Publication details

Prognosis of Stroke Patients Requiring Mechanical Ventilation


PEŠKA Stanislav URBÁNEK Igor DUŠEK Ladislav

Year of publication 2005
Type Article in Periodical
Magazine / Source Cerebovascular Diseases
MU Faculty or unit

Faculty of Medicine

Field Neurology, neurosurgery, neurosciences
Keywords Stroke; mechanical ventilation; prognosis
Description About 10% of hospitalized acute stroke patients require critical care treatment including mechanical ventilation. Prognosis of these patients has often been reported to be poor. This study was performed to assess clinical outcome of stroke patients who require invasive support ventilation in a neurological intensive care unit and to identify predictors of 30day mortality. Analysis was retrospectively made of 40 consecutive acute stroke patients who required mechanical ventilation over a 1year period. Initial clinical data, history of previous diseases, vascular risk factors, subtype of stroke, vital functions, body temperature, and laboratory parameters were assessed. Factors significantly affecting 30-day mortality were identified in a univariate analysis. The Mann-Whitney U test and the Fishers exact test were used. Thirty-day mortality was 60% overall and did not differ significantly by stroke subtype. Glasgow Coma Scale score < 10 on the day of intubation (P < 0.01), subsequent neurological deterioration (P < 0.01), intubation within 24 hours after admission (P < 0.01) and age > 65 years (P = 0.023) were identified as significant predictors of 30-day mortality.

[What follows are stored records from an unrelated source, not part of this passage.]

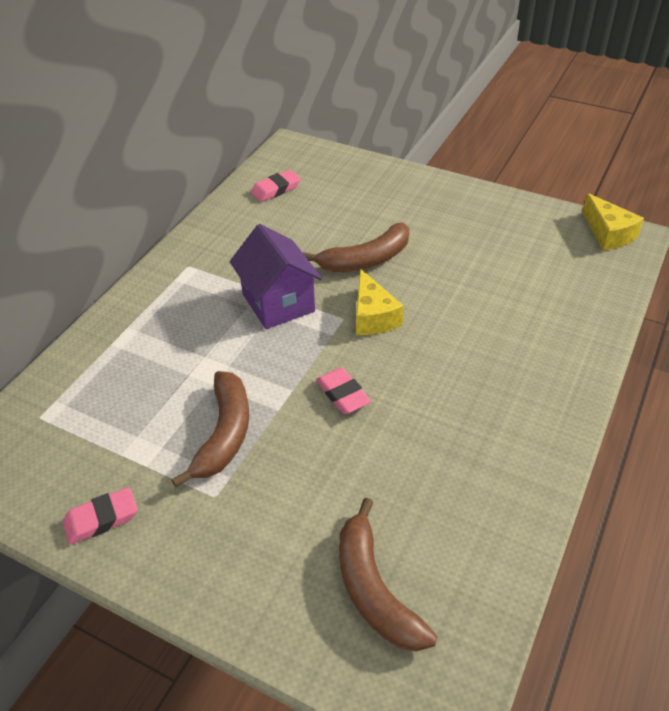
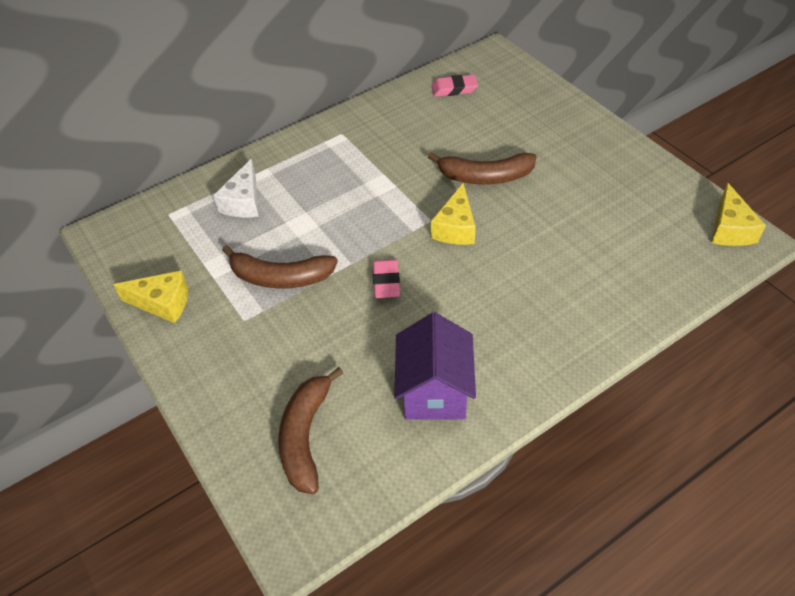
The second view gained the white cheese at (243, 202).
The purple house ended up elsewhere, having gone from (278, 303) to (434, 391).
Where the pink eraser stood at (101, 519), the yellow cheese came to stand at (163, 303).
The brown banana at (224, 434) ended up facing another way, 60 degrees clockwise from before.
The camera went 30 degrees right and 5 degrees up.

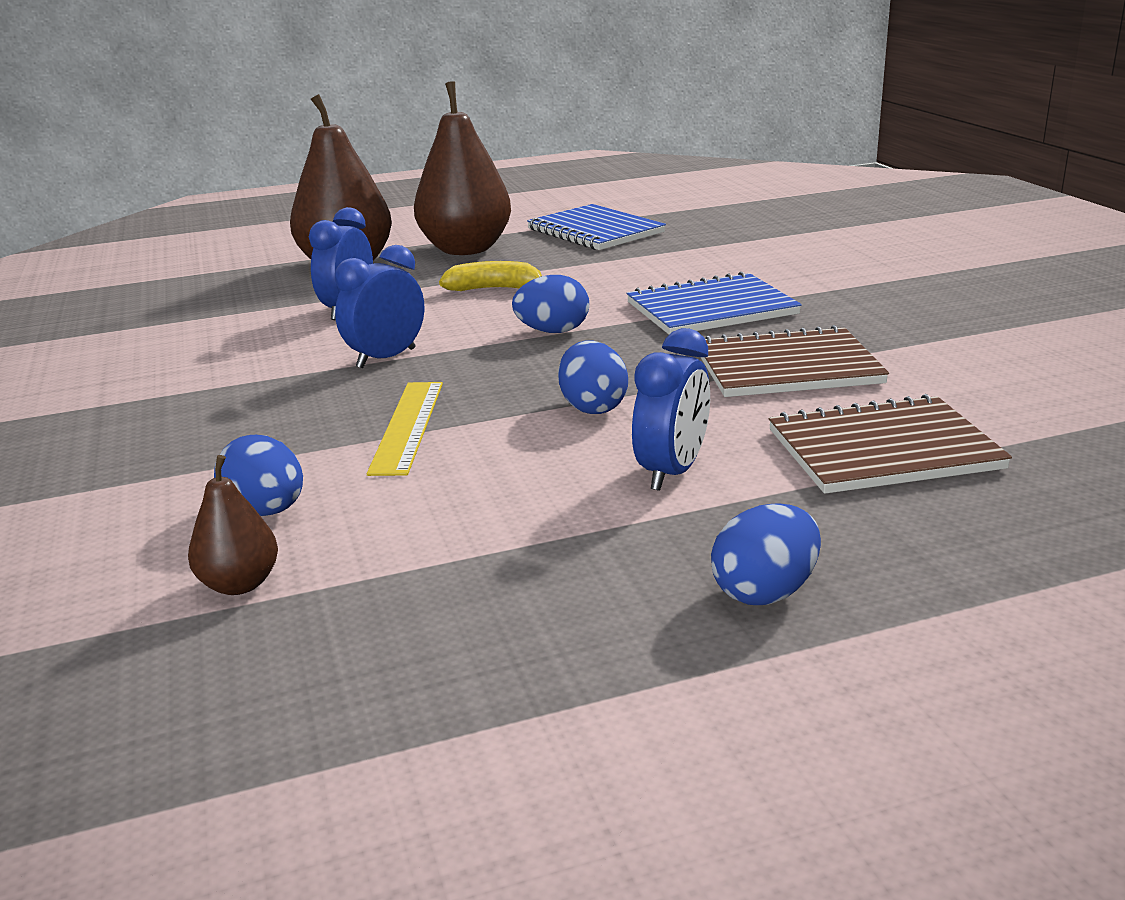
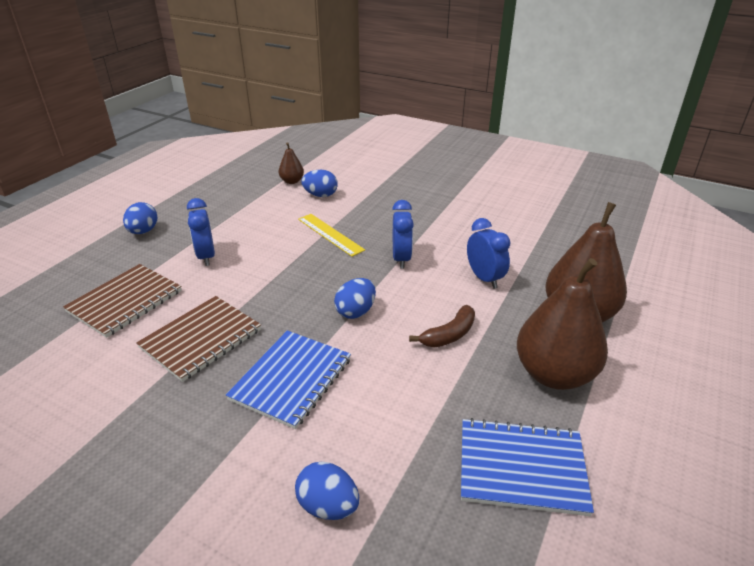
The blue egg ended up elsewhere, having gone from (593, 407) to (328, 506).
What was the yellow banana at (494, 289) turned into the brown banana at (449, 335).
The camera went 135 degrees right and 10 degrees up.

Functional status of most survivors was poor; at 1 month, three quarters were severely disabled and completely dependent, a quarter of the patients were slightly or moderately disabled. High-level neurointensive care including mechanical ventilation in acute severe stroke patients is associated with high mortality, and poor quality of life in the majority of survivors. In spite of these facts, this care has a positive effect on not negligible part of patients. Older age, coma on the day of intubation and subsequent neurological deterioration are significant predictors of poor outcome.